Description
The legclf_indenture_agreement_bert
model is a Bert Sentence Embeddings Document Classifier used to classify if the document belongs to the class indenture
or not (Binary Classification).
Unlike the Longformer model, this model is lighter in terms of inference time.
Predicted Entities
indenture
, other
How to use
document_assembler = nlp.DocumentAssembler()\
.setInputCol("text")\
.setOutputCol("document")
embeddings = nlp.BertSentenceEmbeddings.pretrained("sent_bert_base_cased", "en")\
.setInputCols("document")\
.setOutputCol("sentence_embeddings")
doc_classifier = legal.ClassifierDLModel.pretrained("legclf_indenture_agreement_bert", "en", "legal/models")\
.setInputCols(["sentence_embeddings"])\
.setOutputCol("category")
nlpPipeline = nlp.Pipeline(stages=[
document_assembler,
embeddings,
doc_classifier])
df = spark.createDataFrame([["YOUR TEXT HERE"]]).toDF("text")
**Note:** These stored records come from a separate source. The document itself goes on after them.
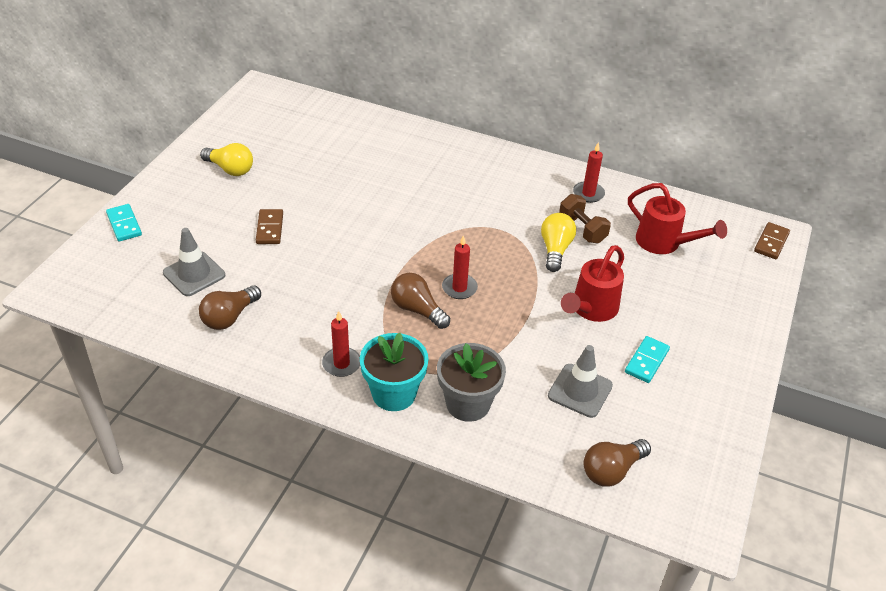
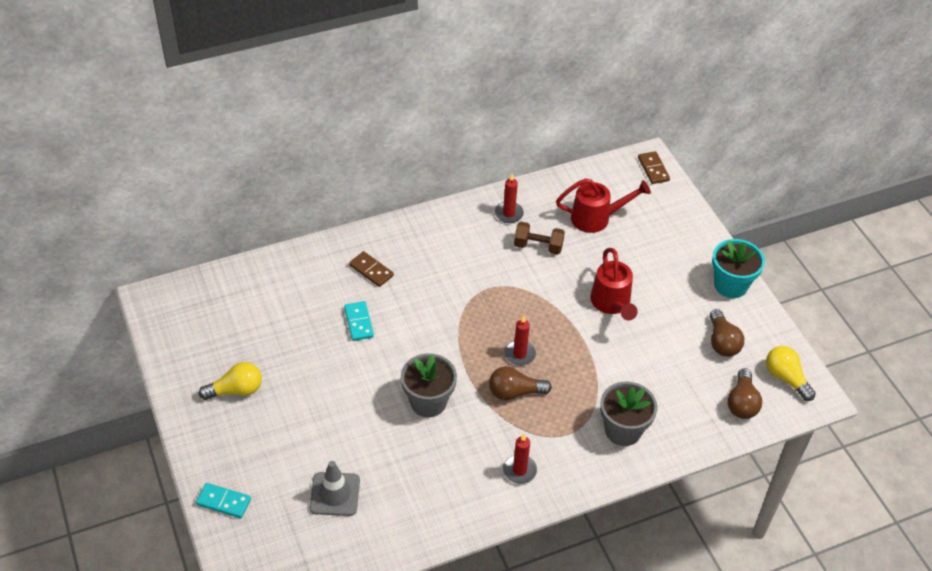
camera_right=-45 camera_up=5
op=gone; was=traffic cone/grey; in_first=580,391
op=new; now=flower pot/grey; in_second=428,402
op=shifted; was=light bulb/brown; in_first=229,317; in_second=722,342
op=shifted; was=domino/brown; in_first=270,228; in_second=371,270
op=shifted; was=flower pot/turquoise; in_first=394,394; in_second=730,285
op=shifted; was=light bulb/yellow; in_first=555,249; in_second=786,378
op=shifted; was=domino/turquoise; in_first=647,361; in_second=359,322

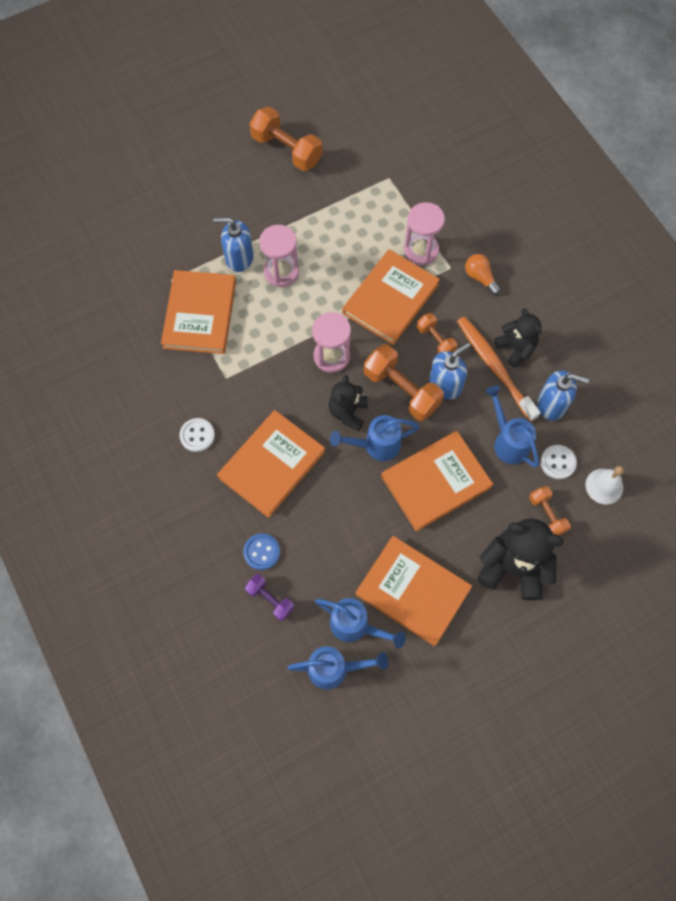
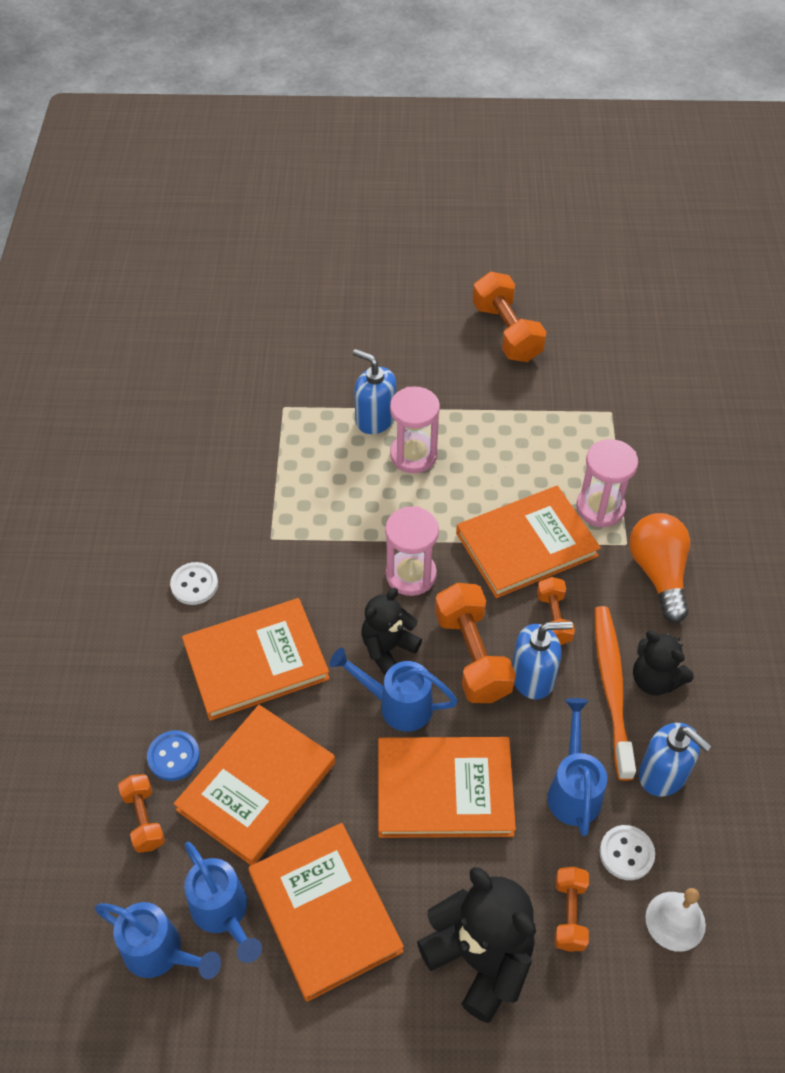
camera_right=30 camera_up=-15
op=shifted; was=book/orange; in_first=200,314; in_second=257,786
op=repainted; was=dumbbell/purple; now=dumbbell/orange; in_first=270,599; in_second=144,819
op=rotated; was=teddy bear/black; in_first=516,348; in_second=655,679; clockwise=135
op=scaled; was=light bulb/orange; in_first=480,277; in_second=658,573; ratio=1.67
model = nlpPipeline.fit(df)
result = model.transform(df)
Results
+-------+
|result|
+-------+
|[indenture]|
|[other]|
|[other]|
|[indenture]|
Model Information
Model Name: | legclf_indenture_agreement_bert |
Compatibility: | Legal NLP 1.0.0+ |
License: | Licensed |
Edition: | Official |
Input Labels: | [sentence_embeddings] |
Output Labels: | [class] |
Language: | en |
Size: | 22.9 MB |
References
Legal documents, scrapped from the Internet, and classified in-house + SEC documents
Benchmarking
label precision recall f1-score support
indenture 0.96 0.93 0.94 97
other 0.97 0.98 0.97 204
accuracy - - 0.96 301
macro-avg 0.96 0.95 0.96 301
weighted-avg 0.96 0.96 0.96 301